Sure enough, upon plugging a serial cable in and checking the logs, I’m greeted with:
[ 14.310839] Run /sbin/init as init process [ 14.468395] SQUASHFS error: xz decompression failed, data probably corrupt [ 14.475296] SQUASHFS error: squashfs_read_data failed to read block 0x94d8a [ 14.498128] SQUASHFS error: xz decompression failed, data probably corrupt [ 14.505020] SQUASHFS error: squashfs_read_data failed to read block 0x94d8a [ 14.527841] SQUASHFS error: xz decompression failed, data probably corrupt [ 14.534735] SQUASHFS error: squashfs_read_data failed to read block 0x94d8a [ 14.541741] Starting init: /sbin/init exists but couldn't execute it (error -14) [ 14.549156] Run /etc/init as init process [ 14.554708] Run /bin/init as init process [ 14.558790] Run /bin/sh as init process [ 14.562770] Starting init: /bin/sh exists but couldn't execute it (error -14) [ 14.569930] Kernel panic - not syncing: No working init found. Try passing init= option to kernel. See Linux D. [ 14.584125] Rebooting in 1 seconds..
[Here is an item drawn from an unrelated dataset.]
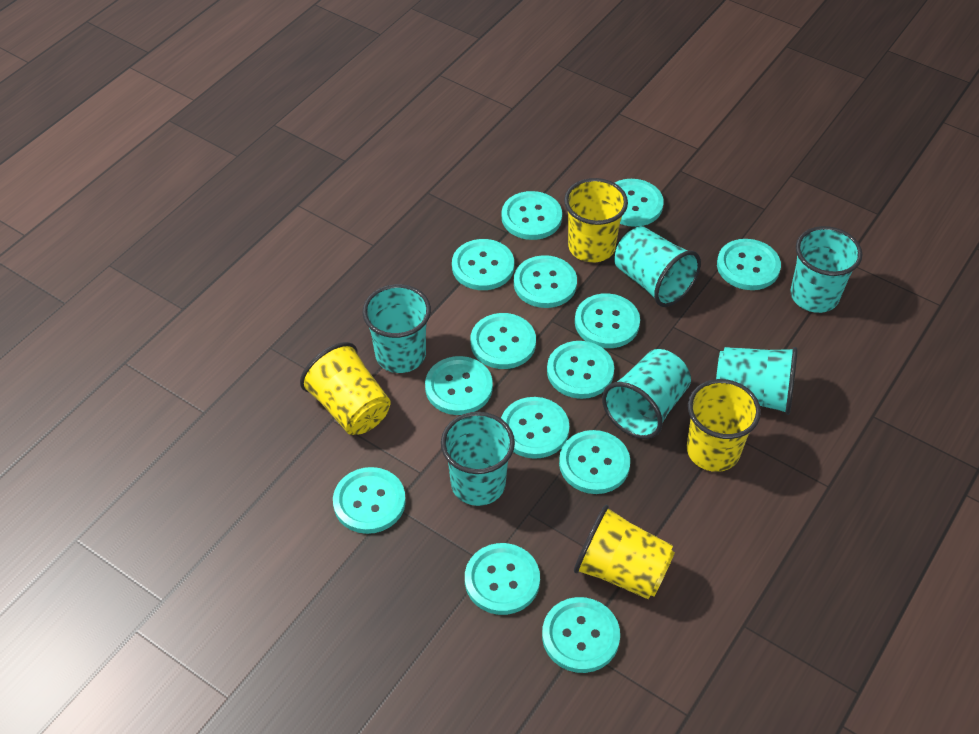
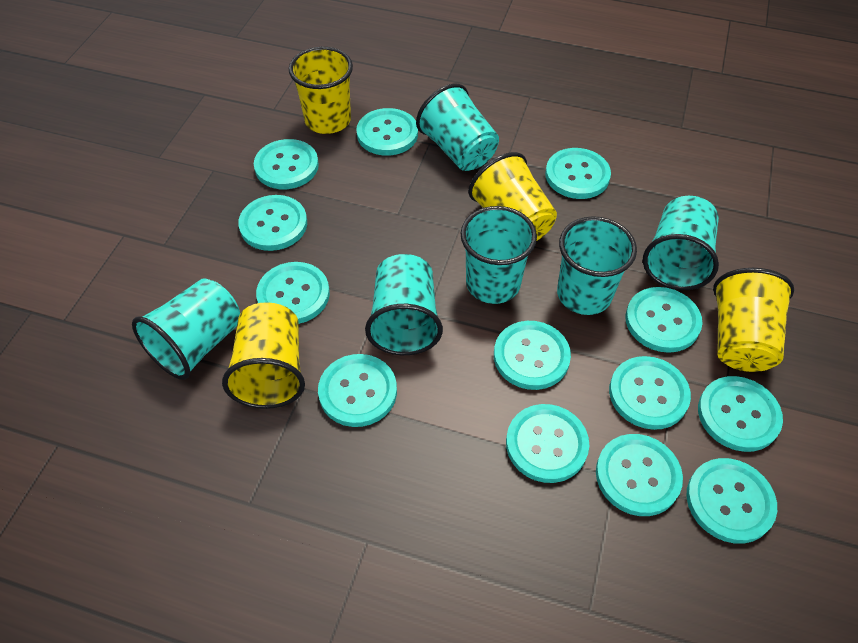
turquoise button: 14 -> 13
I tried a few things to kick it loose, up to and including a clean flash of OpenWRT, to no avail. Interestingly though, I tried the stock EdgeMax firmware and that functions fine, and since at this point we were close to two hours without internet and I have work tomorrow, I figured this would have to do.
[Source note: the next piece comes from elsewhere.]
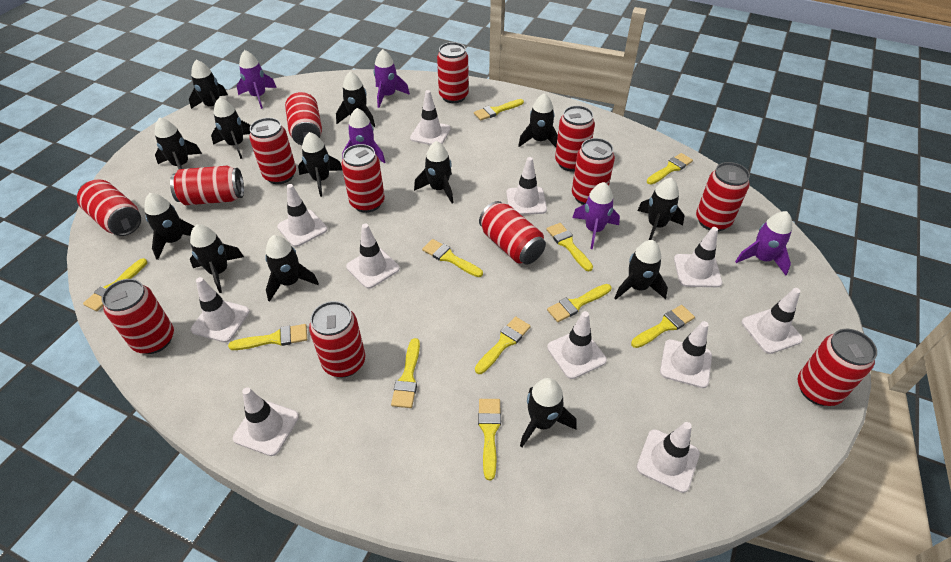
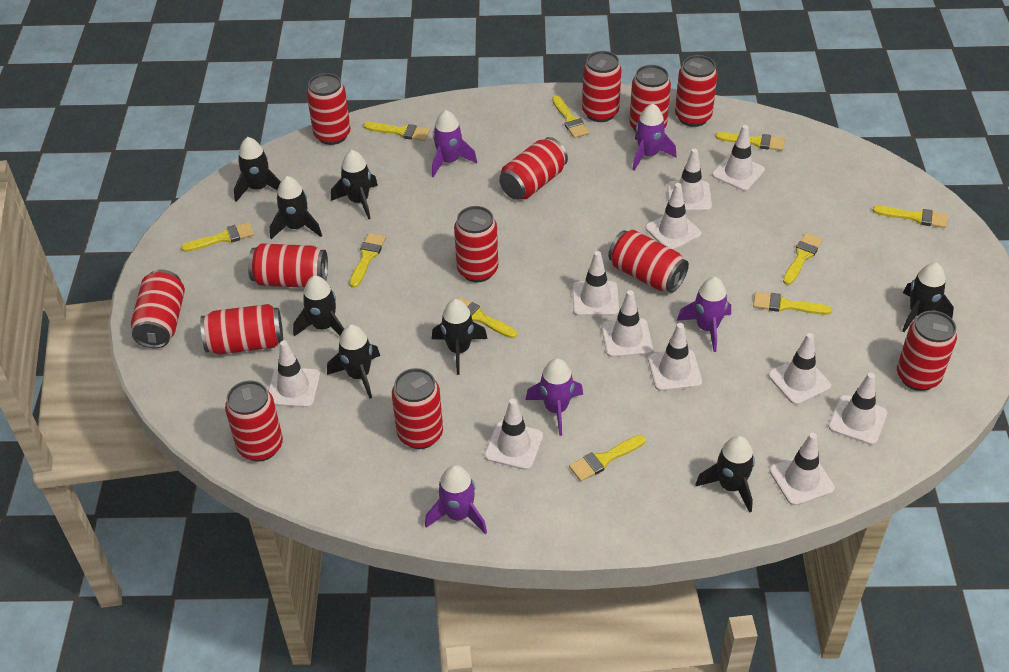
black rocket: 13 -> 8
yellow brush: 11 -> 10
Setting up everything else took the better part of the afternoon and it was basically dinner time before I had everything working correctly. We still don’t have full internal DNS which is annoying, but we can turn on and off the lamps correctly. What a way to spend my Sunday!
But so now I have to work out what went wrong and what to do about it. I’m suspecting that it’s probably bad flash, though I don’t have a good explanation for why it’s not failing with the stock firmware… possibly it’s due to layout differences or something. The EdgeMax firmware is serviceable, but not something I think I’d want to keep long-term.
Do I go back to drinking the Unifi kool-aid? It seems like that’s probably the simplest solution, though it does leave a bad taste in my mouth. I could get a UDM-SE and do away with a bunch of equipment in the rack and have an integrated controller, and a 10gig backhaul to the server rack as well. But do I really wanna go down that road? Not the least of my concerns are that it’s a fuckload of money (roughly $1050AUD) if I don’t really like it.